Die Sicherheitsdienste in der Ukraine haben an diesem Mittwoch einen landesweiten „Anti-Terror“-Einsatz angekündigt. Der Nationale Sicherheitsdienst sowie das Zentrum für Terrorabwehr hätten die Entscheidung für diesen Einsatz getroffen, heißt es in einer Erklärung des Vorsitzenden der Sicherheitsdienste, Oleksander Jakimenko.

Zahlreiche Verwaltungsgebäude seien in den vergangenen Stunden gestürmt worden. Dabei seien Waffen und Munitionsdepots „von extremistischen Gruppen“ geplündert worden, begründen die Behörden den Schritt. „Die extremistischen und radikalen Gruppen bedrohen durch ihre Handlungen das Leben von Millionen Ukrainern“, heißt es weiter.

Tausende Demonstranten harren weiter aus

Unterdessen kommt Kiew nicht zur Ruhe. Etwa 5000 Menschen verharren weiter auf dem Unabhängigkeitsplatz, dem Majdan, im Zentrum Kiews. Unablässig spritzt die Polizei mit starken Wasserwerfern in die Menge, die sich mit behelfsmäßigen Schilden zu schützen versucht. Feuerwerkskörper und Brandsätze fliegen regelmäßig auf die Reihen der schwer bewaffneten Sicherheitskräfte. Von einer Bühne aus fordern Redner die Regierungsgegner zum Durchhalten auf.

Immer wieder erklingt die Nationalhymne. Pastorale Choräle hallen über den strategisch wichtigen Majdan. Unablässig wabern Gerüchte über einen baldigen Sturm des Platzes durch das Internet. Frauen und Kinder sind auf den Straßen in Kiews Zentrum kaum zu sehen. An vielen Ecken wachen Verkehrspolizisten mit automatischen Waffen.

Der Rest der Innenstadt wirkt wie ausgestorben, Geschäfte bleiben nach einem Aufruf der Behörden zu einem Ruhetag ebenso geschlossen wie Schulen und Kindergärten. Auch die U-Bahn steht still. Viele in Kiew rechnen damit, dass Präsident Viktor Janukowitsch schon bald den Ausnahmezustand erklärt. Dann könnte er etwa das Militär einsetzen, das sich bisher aus dem Machtkampf heraushält.

Beobachter rechnen mit noch mehr Toten

Bisher sind nach offiziellen Angaben allein in Kiew 26 Menschen bei den Ausschreitungen ums Leben gekommen – Demonstranten wie Polizisten, darunter auch Schussopfer. Doch Beobachter befürchten noch mehr Tote. Zudem sind offenbar mehr als 1000 Demonstranten sowie 300 Sicherheitskräfte verletzt, viele schwer, viele mit Schusswunden. Gerüchte machen die Runde. Gibt es Scharfschützen? Emissäre womöglich aus Russland in ukrainischen Uniformen? Beide Seiten geben sich gegenseitig die Schuld an der Eskalation.

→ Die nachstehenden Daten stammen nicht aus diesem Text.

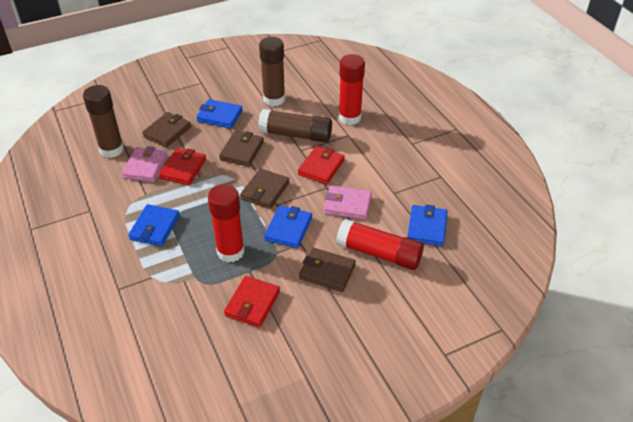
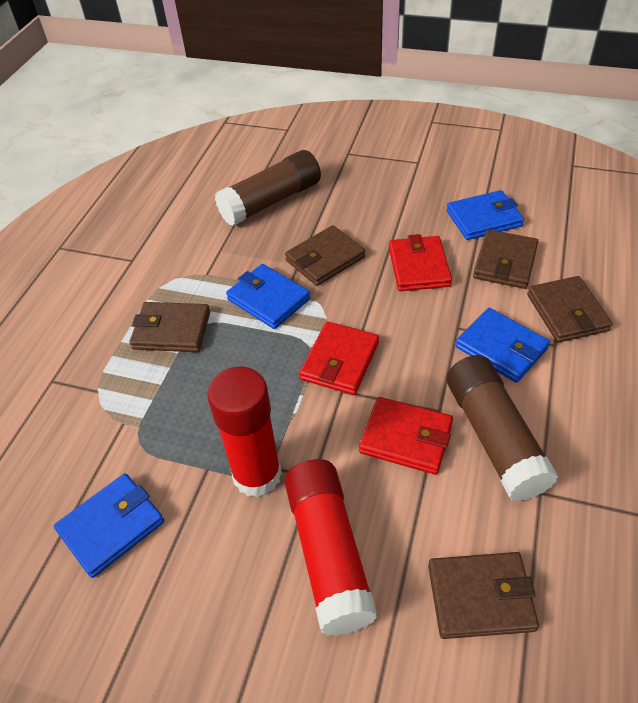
brown glue stick: 3 -> 2
brown wallet: 4 -> 5
pink wallet: 2 -> 0
red glue stick: 3 -> 2

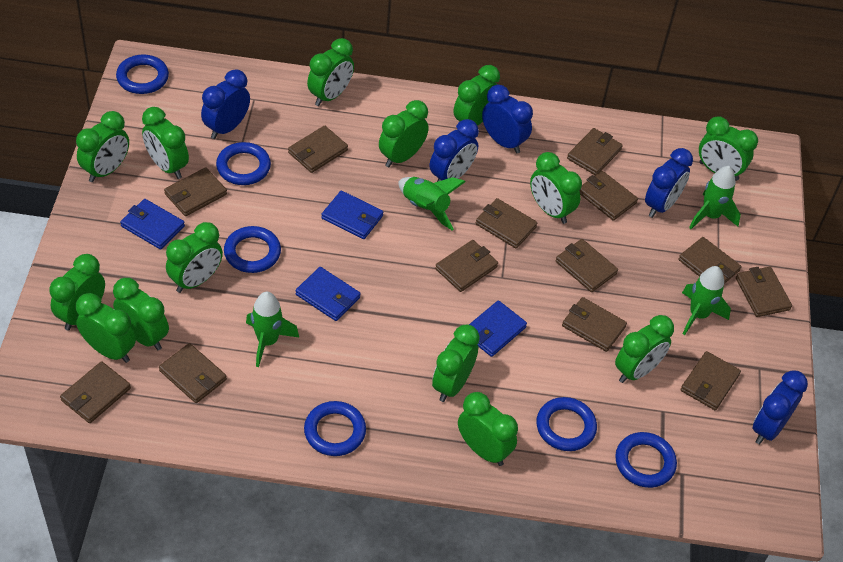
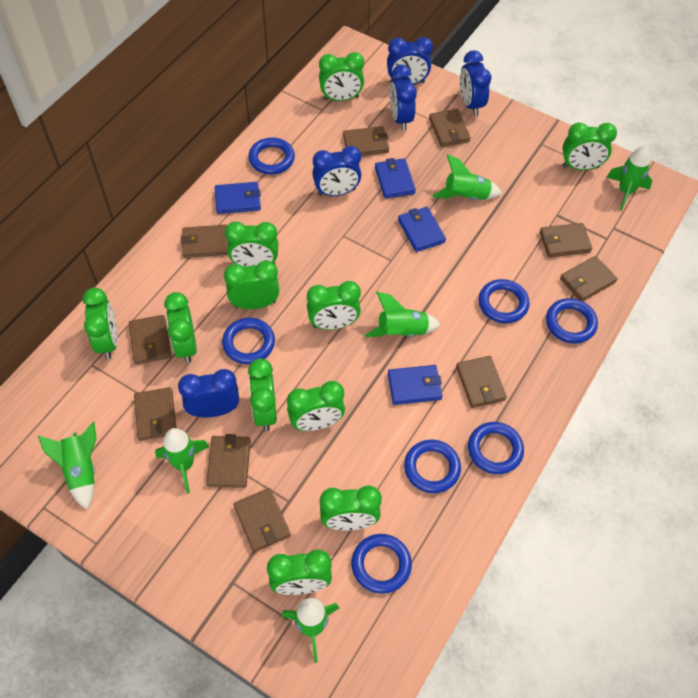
blue ring: 6 -> 7
brown wallet: 13 -> 10
green clock: 14 -> 11
green rocket: 4 -> 6

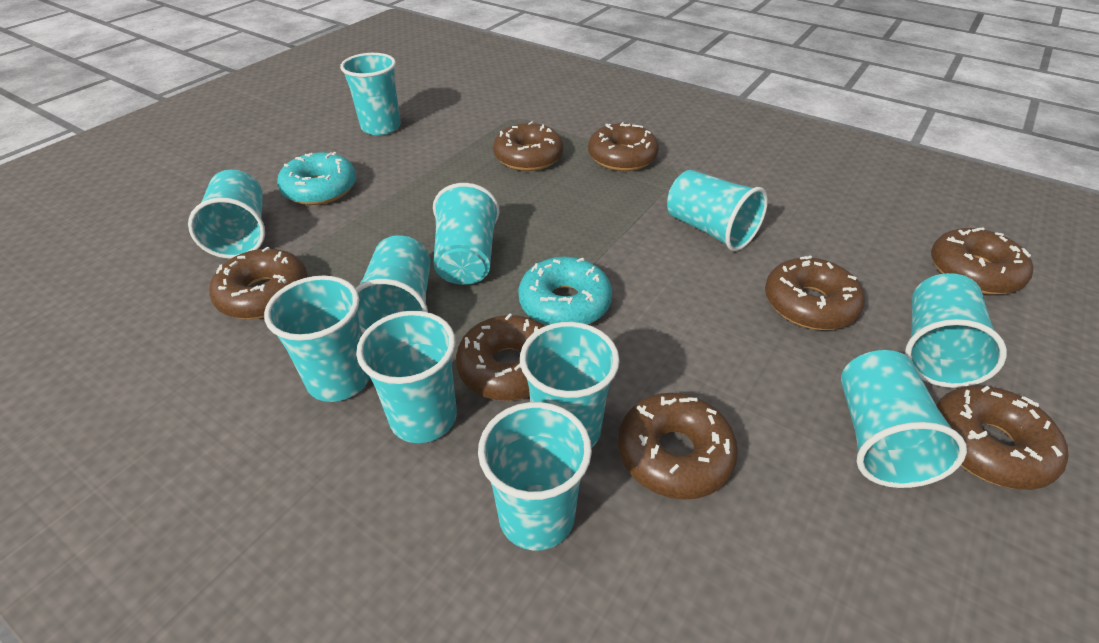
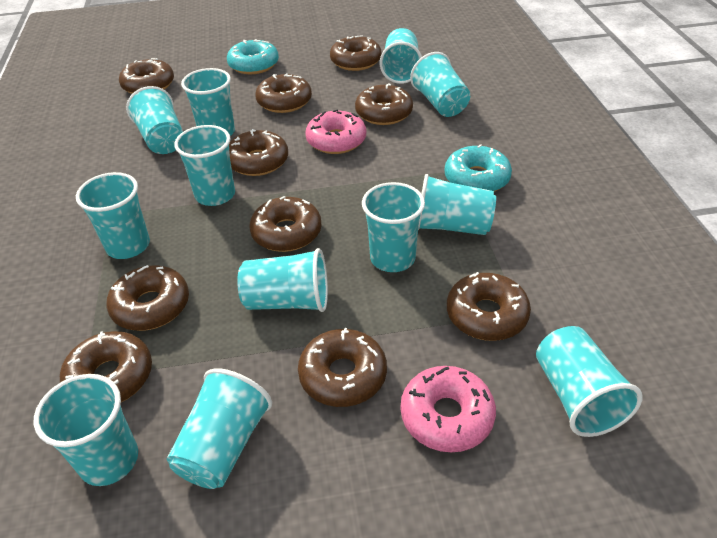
brown donut: 8 -> 10
pink donut: 0 -> 2
turquoise cup: 11 -> 12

Das riesige Gewerkschaftshaus direkt am Majdan ist rußgeschwärzt, Rauch zieht aus zersplitterten Fenstern. In dem Gebäude mit der charakteristischen Uhr auf dem Dach sollen Stockwerke im Feuer eingebrochen sein, die Rettungskräfte müssen sich zurückziehen. Hier hatten die radikalen Demonstranten ihr Hauptquartier.

Janukowitsch weißt alle Schuld von sich

Ein Ende der Gewalt ist nicht abzusehen, Präsident Janukowitsch gibt sich unversöhnlich. Zwar spricht er in einer Mitteilung an die Ukrainer von „großem Schmerz“ und einer „Tragödie“. Aber er weist alle Schuld von sich, allein die Opposition um Vitali Klitschko habe Schuld an der Eskalation: Sie habe die Radikalen nicht im Griff. Die Regierungsgegner weisen die Vorwürfe zurück. „Nur Janukowitsch ist für den Terror und die Ermordung friedlicher Bürger verantwortlich“, sagt Klitschko in einer Videoansprache.

Die Proteste haben sich längst auf andere Teile des Landes ausgeweitet. Ukrainische Demonstranten blockieren nach Angaben des polnischen Grenzschutzes den Grenzübergang Korczowa. Zudem gibt es Berichte über Aufstände in den westukrainischen Städten Lemberg und Ternopil. In Chmelnizki soll bei Protesten eine Frau angeschossen und lebensgefährlich verletzt worden sein. In ostukrainischen Städten werden Büros von Oppositionsparteien mit Brandsätzen angegriffen. Indes rüstet sich der antirussisch geprägte Westen der Ukraine zum Aufstand. Offen ruft Andrej Sadowy, Bürgermeister der Großstadt Lwiw (Lemberg) die Polizei auf, zu den Regierungsgegnern überzulaufen.